If there's anything you want in the way of rock 'n' roll nostalgia, the Bootleg Beatles serve it up in bucketloads.

It's hard to imagine that these tribute band moptops have been together for a quarter of a century - more than three times as long as the original Fab Four.

The Beatles recorded their final album 35 years ago. But the bootleg boys enable diehard Beatles fans like me to relive the Sixties magic of the world's most famous band and give younger fans a glimpse of Beatlemania.

Yes, of course we'd rather have been entertained at the Brighton Centre by the genuine John, Paul, George and Ringo, but that was never going to happen, even if Lennon and Harrison were alive today.

But the Bootlegs - David Catlin-Birch as McCartney, Neil Harrison as Lennon, Andre Barreau as Harrison and Hugo Degenhardt as Ringo - do a pretty good interpretation of the original line-up.

They opened the two-and-a-half hour show - the final gig of their UK tour - with I Wanna Hold Your Hand and took us on a magical mystery tour taking in a host of famous Beatles hits.

The packed audience, including three generations of families, was on its feet early on, enthusiastically joining in with lyrics we know and love.

It prompted "John" to say that the Brighton and Glasgow crowds had been "the best singers" on the tour.

It wasn't quite Beatlemania revisited - an attempt at screaming sounded more like a Christmas turkey being strangled. Some of the band's early harmonies were a tad clunky and they laid on the phoney Scouse accents a bit thick.

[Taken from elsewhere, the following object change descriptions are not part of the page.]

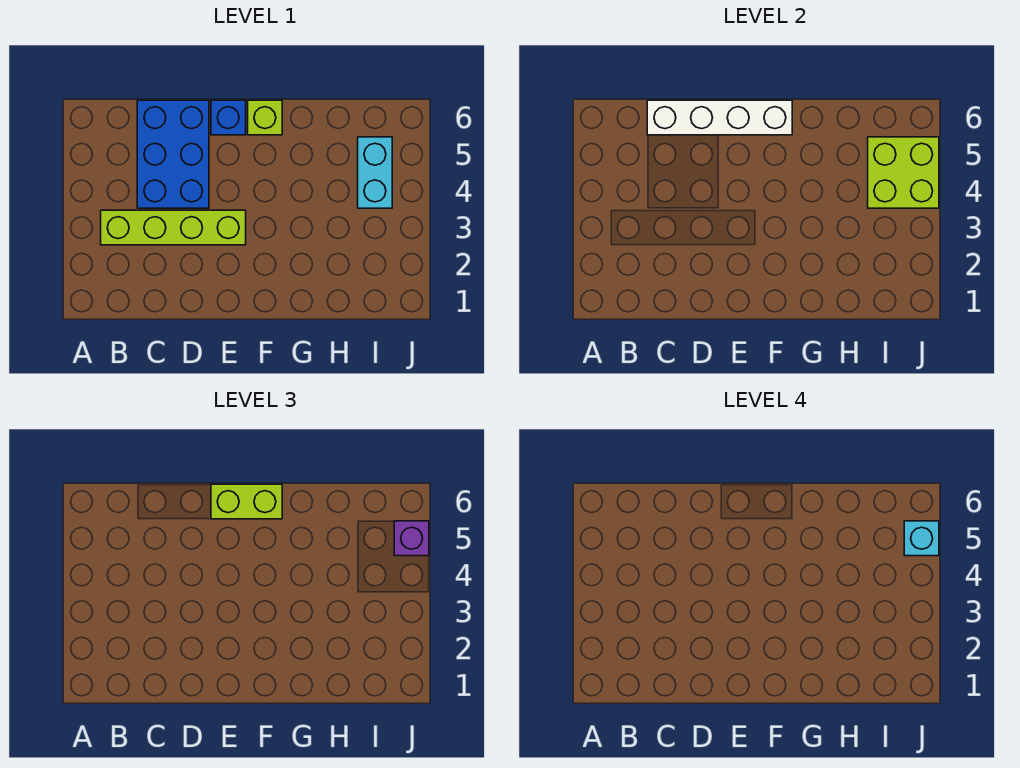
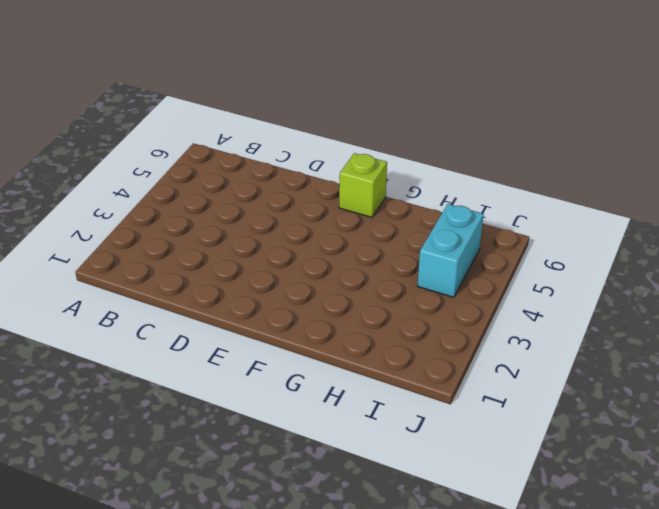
none -> lime brick B3:E3 level 1
none -> blue brick C4:D6 level 1

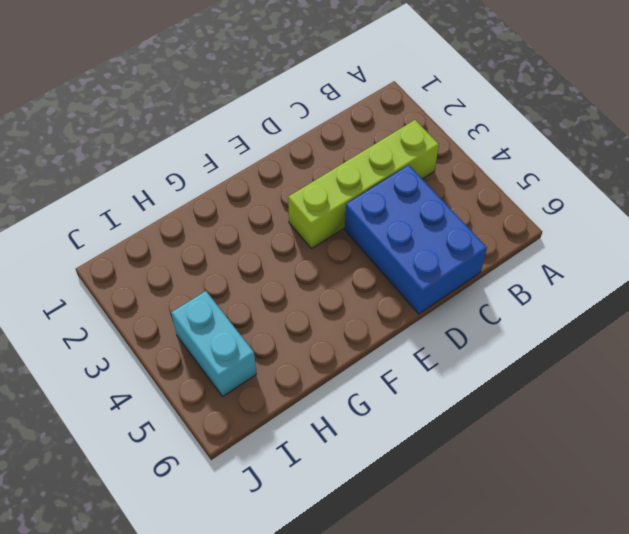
none -> blue brick E6 level 1
none -> lime brick F6 level 1

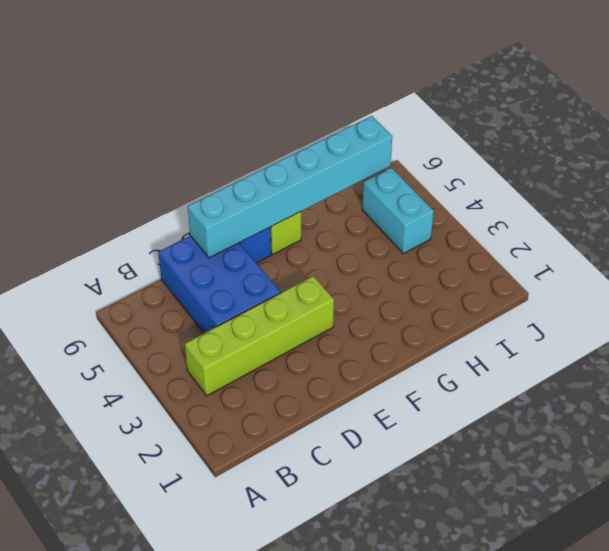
cyan brick D6:I6 level 2 -> white brick C6:F6 level 2
none -> lime brick I4:J5 level 2
none -> lime brick E6:F6 level 3

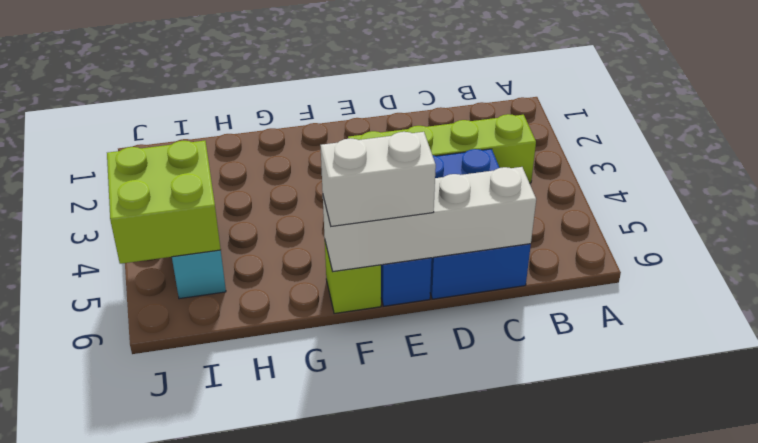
white brick E6:F6 level 3 -> lime brick E6:F6 level 3
none -> purple brick J5 level 3
none -> cyan brick J5 level 4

But they really got into their rhythm as the night progressed and there were rousing versions of All You Need Is Love, Revolution and Hey Jude, culminating in Twist And Shout with everybody doing just that. The highlight for me was Back In The USSR.

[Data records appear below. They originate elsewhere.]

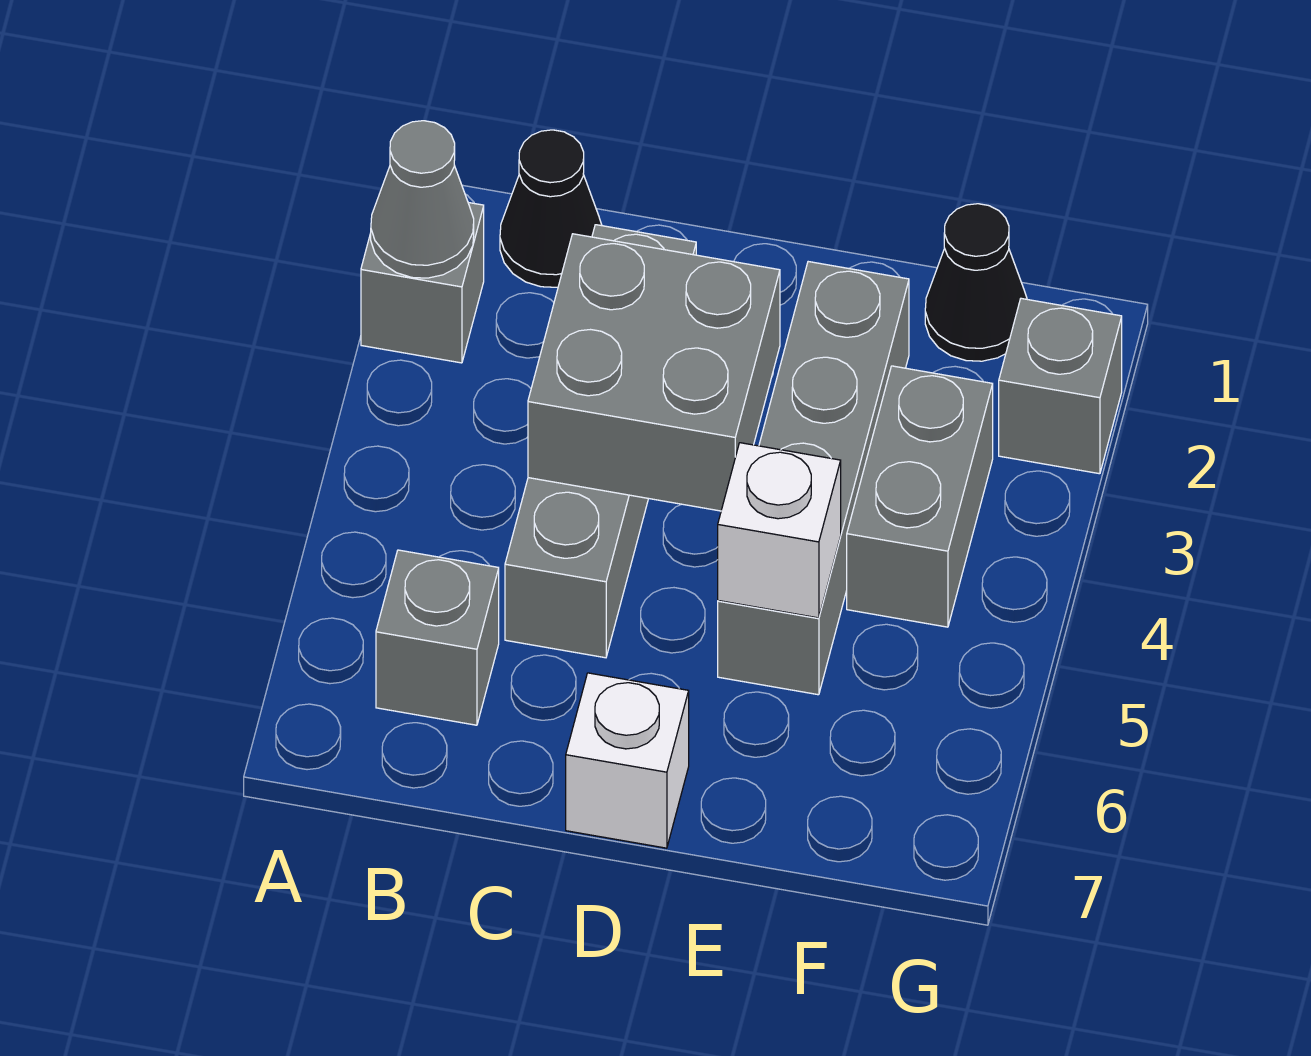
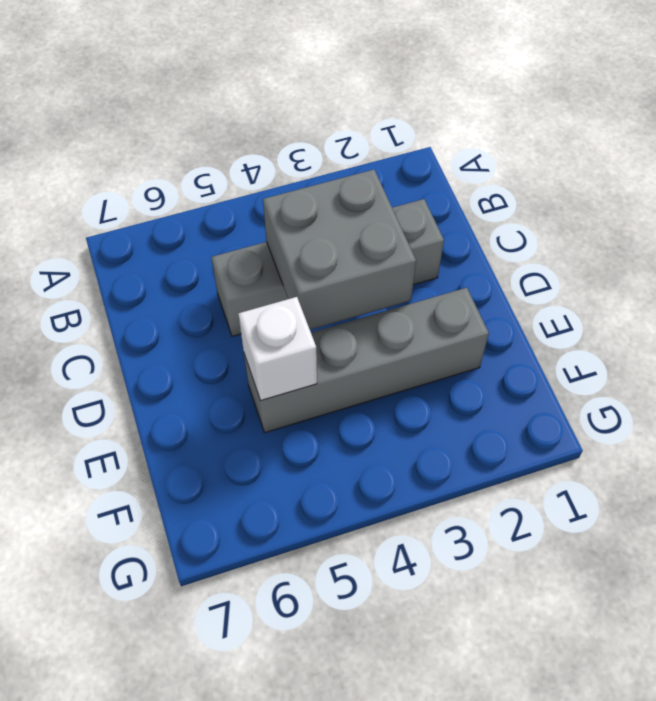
none -> grey brick A2 level 1
none -> black cone B1 level 1
none -> grey brick B6 level 1

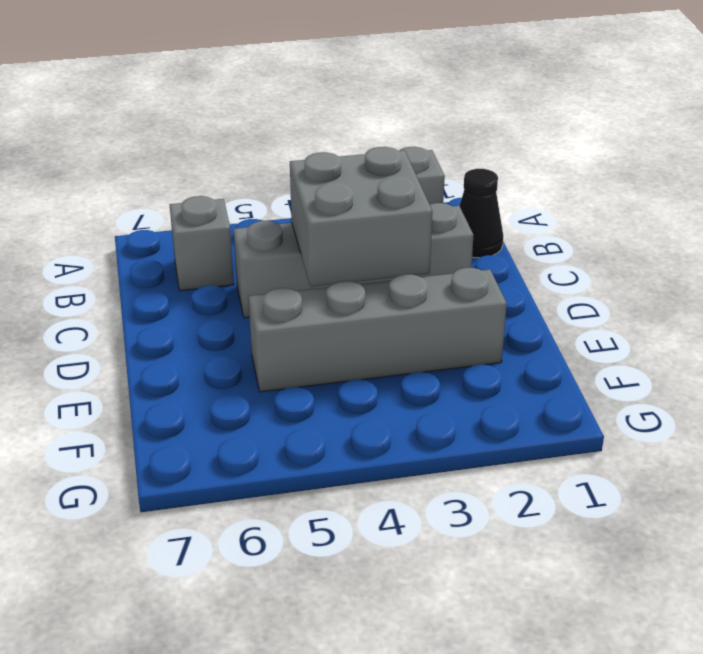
none -> white brick D7 level 1
none -> black cone F1 level 1
none -> grey brick F3:F4 level 1

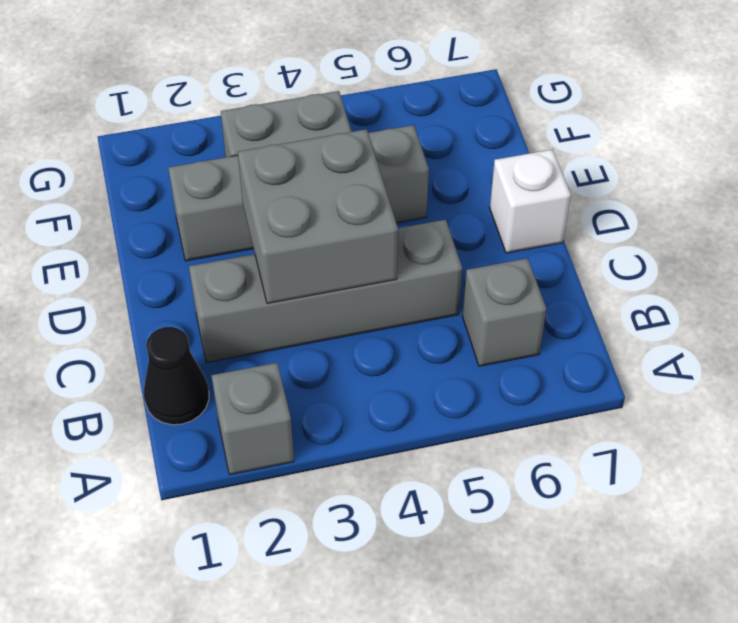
none -> black cone F1 level 1
none -> grey brick G2 level 1
none -> grey cone A2 level 2

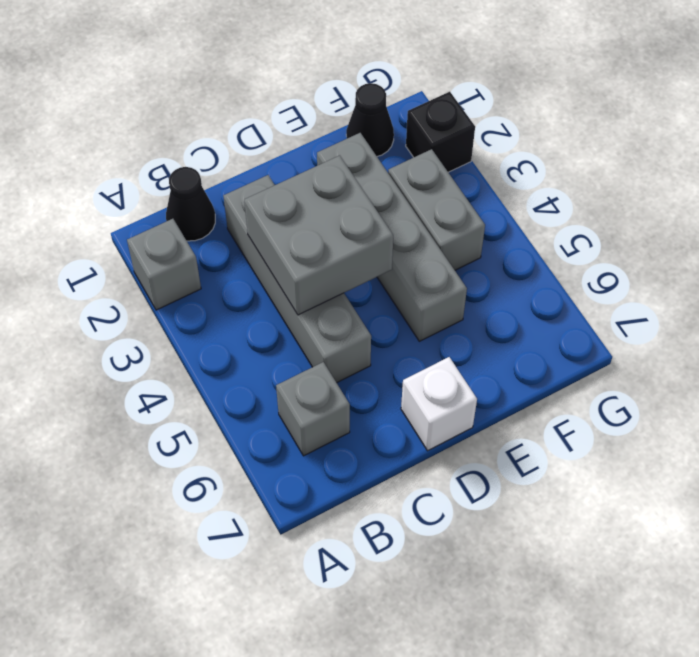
black brick G2 level 1 -> grey brick G2 level 1
none -> grey cone A2 level 2
none -> white brick E5 level 2

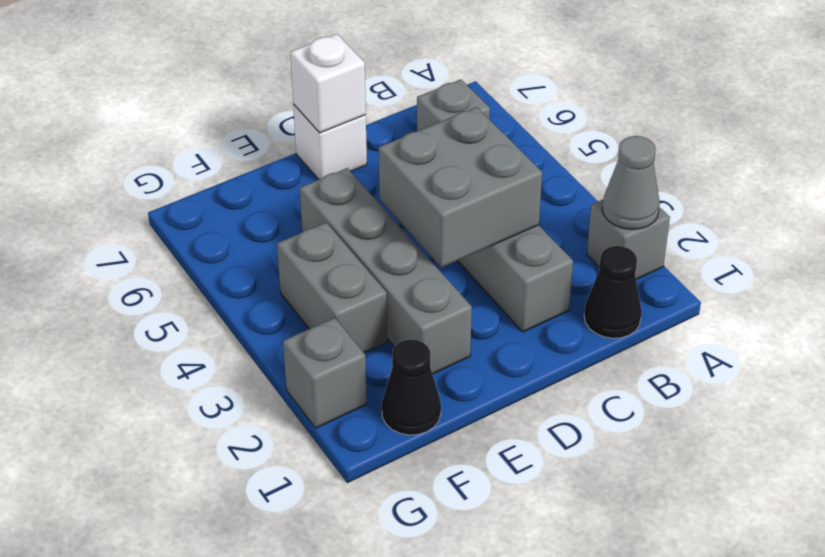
white brick D7 level 2 -> white brick E5 level 2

Costume changes, including the colourful Sergeant Pepper outfits, were interspersed with clever use of black and white film footage of the Sixites, including Swinging London and the first moon landing.

There was some good humour from the boys too, with "John" complaining during the first set of the very early hits that he couldn't see the audience because "I don't get my glasses until 1966."

The Bootleg Beatles expected to be together for only six months for a Broadway musical but the bookings kept rolling in and they have now become part of the traditional Christmas entertainment in Brighton.

They can never be the Fab Four boys - but Brighton loves then anyway, Yeah, Yeah Yeah!